She draws fields of belongings wherein indigenous communities and people who are embedded in cultures can locate themselves by sharing about their relationship to their lands, and to their ancestors, and to their commitments and responsibilities, and by the stories from their bloodlines, and through naming requests and offerings and yearnings and griefs.

“A lot of us who lived under the delusion that being middle class or educated or having worked and assimilated really successfully would protect us, and nothing will protect us. The only thing we have is each other.

Unfortunately, intergenerationally, we are exposed to systems that reward us for sacrificing these coordinates of belonging and replacing them instead with coordinates of power, colonial power…I can flex my credentials and why I’m qualified, but it makes me really uncomfortable.

I’d rather tell you my bloodline is born in the middle of the Pacific Ocean and my ancestors before me traveled across that ocean to find land and that on my mother’s side we left Ireland many generations ago and haven’t quite found our way home to our belonging and I want to tell you that I grew up on [these] lands and I participated in erasure narratives of First Nations people in this southeast corner of Australia because that was what I was taught and most of my life I disrespected this land and disrespected these stories and participated in upholding the ongoing invasion and now as part of my healing I understand how important it is for me to reverse that and to refuse that and to participate in singing up the stories that will inevitably lead to the restoration of this land into the care of first peoples.
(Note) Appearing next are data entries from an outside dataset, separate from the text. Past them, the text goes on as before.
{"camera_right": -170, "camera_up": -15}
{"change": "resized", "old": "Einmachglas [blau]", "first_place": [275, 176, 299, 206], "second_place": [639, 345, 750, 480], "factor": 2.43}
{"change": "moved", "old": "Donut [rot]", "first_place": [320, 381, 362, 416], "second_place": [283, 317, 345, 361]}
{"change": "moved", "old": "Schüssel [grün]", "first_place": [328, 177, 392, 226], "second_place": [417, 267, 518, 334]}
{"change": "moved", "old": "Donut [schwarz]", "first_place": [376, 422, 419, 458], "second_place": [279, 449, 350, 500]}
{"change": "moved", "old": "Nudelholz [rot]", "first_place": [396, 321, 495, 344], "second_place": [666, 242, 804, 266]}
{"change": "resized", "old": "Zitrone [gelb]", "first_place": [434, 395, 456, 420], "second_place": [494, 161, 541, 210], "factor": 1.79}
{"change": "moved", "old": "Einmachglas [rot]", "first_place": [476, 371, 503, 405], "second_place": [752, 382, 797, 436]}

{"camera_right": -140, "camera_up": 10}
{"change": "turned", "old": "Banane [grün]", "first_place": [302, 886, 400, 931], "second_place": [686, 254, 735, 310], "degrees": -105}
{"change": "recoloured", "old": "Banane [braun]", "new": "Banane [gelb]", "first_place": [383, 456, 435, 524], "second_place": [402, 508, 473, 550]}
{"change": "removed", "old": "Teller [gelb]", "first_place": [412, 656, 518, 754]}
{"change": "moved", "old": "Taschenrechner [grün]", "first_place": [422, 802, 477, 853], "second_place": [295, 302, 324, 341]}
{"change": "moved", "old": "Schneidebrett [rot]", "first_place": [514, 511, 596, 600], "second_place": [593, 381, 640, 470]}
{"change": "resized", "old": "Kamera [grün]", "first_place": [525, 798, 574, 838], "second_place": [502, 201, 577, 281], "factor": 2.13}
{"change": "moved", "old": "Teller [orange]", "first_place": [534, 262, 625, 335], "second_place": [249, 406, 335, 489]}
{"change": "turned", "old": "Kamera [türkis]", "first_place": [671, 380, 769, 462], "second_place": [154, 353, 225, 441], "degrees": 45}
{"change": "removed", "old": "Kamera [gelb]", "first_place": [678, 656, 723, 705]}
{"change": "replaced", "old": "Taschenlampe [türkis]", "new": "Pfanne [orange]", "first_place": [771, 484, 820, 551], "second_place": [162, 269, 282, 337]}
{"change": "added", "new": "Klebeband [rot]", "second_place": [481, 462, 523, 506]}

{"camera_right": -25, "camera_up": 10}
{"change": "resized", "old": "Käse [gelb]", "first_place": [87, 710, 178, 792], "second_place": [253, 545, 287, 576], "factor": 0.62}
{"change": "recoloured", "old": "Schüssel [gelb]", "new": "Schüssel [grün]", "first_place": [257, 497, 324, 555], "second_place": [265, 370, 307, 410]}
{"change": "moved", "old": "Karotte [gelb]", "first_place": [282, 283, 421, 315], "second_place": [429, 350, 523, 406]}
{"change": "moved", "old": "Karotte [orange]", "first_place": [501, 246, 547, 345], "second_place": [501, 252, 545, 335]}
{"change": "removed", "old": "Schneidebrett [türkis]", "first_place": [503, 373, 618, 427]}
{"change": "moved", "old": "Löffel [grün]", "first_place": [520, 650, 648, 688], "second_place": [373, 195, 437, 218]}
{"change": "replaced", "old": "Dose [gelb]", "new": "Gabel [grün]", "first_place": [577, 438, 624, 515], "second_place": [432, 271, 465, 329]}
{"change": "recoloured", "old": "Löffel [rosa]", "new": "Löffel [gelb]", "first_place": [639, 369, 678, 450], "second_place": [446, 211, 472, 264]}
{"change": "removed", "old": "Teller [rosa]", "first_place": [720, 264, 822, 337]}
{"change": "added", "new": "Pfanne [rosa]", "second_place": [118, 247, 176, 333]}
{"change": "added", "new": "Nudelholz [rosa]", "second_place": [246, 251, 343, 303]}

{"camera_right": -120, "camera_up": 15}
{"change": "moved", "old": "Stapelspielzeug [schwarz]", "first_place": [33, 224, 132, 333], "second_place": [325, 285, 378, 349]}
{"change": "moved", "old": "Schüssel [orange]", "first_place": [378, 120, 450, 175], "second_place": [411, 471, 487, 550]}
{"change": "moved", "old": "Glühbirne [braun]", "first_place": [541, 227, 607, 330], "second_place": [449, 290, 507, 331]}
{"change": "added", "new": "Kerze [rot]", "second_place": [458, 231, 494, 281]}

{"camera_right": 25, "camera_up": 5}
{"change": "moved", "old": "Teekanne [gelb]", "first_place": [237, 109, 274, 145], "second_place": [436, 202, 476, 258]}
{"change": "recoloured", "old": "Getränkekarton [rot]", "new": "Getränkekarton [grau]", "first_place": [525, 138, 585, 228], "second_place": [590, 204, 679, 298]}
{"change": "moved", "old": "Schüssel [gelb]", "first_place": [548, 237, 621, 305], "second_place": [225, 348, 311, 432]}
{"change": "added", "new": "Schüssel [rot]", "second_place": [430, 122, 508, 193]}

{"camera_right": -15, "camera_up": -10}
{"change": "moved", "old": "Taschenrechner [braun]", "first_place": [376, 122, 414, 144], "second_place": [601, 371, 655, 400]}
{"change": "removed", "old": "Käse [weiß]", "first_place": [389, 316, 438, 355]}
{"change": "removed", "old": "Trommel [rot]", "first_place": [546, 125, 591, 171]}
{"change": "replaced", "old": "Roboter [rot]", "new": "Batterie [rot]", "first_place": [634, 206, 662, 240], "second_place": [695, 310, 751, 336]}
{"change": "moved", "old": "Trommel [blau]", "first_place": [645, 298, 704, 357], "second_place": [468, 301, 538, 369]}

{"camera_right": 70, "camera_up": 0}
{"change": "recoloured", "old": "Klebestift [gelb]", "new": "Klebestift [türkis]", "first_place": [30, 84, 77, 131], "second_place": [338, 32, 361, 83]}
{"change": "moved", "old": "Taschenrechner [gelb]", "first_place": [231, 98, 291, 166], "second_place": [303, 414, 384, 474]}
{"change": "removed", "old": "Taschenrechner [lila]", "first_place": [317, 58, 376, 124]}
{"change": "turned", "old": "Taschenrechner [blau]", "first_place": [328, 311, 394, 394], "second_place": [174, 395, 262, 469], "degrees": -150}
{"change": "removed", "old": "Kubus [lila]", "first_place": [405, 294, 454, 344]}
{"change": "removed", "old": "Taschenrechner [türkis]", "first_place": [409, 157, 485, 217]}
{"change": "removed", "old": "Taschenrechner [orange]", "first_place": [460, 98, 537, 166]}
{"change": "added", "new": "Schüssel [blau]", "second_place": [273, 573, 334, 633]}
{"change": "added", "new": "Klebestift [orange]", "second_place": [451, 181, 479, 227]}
I’d rather locate myself that way because anyone moving towards that way is with me, and we are connected.”

There is something really real about the ways we sacrifice belonging as we ascend the ladders of the storied “American Dream” and take on some of the privileges afforded to middle, upper, owning class people.

Because class = culture. Moving class requires a form of assimilation.

In many of the money witch, woo woo money offerings I have engaged with (thank you to teachers such as Dez Davis, Meenadchi, Sophie Macklin), there is a theme — especially among young people of color (or people of the global majority) in America — of feeling like you are betraying your family or your people or your past if you start to make more money, if you transcend the class you grew up in. Part of these workshops is about freeing ourselves from the self-sabotaging and/or self-sacrificing habits and mindsets that keep us small in the face of possible resource and potential abundance.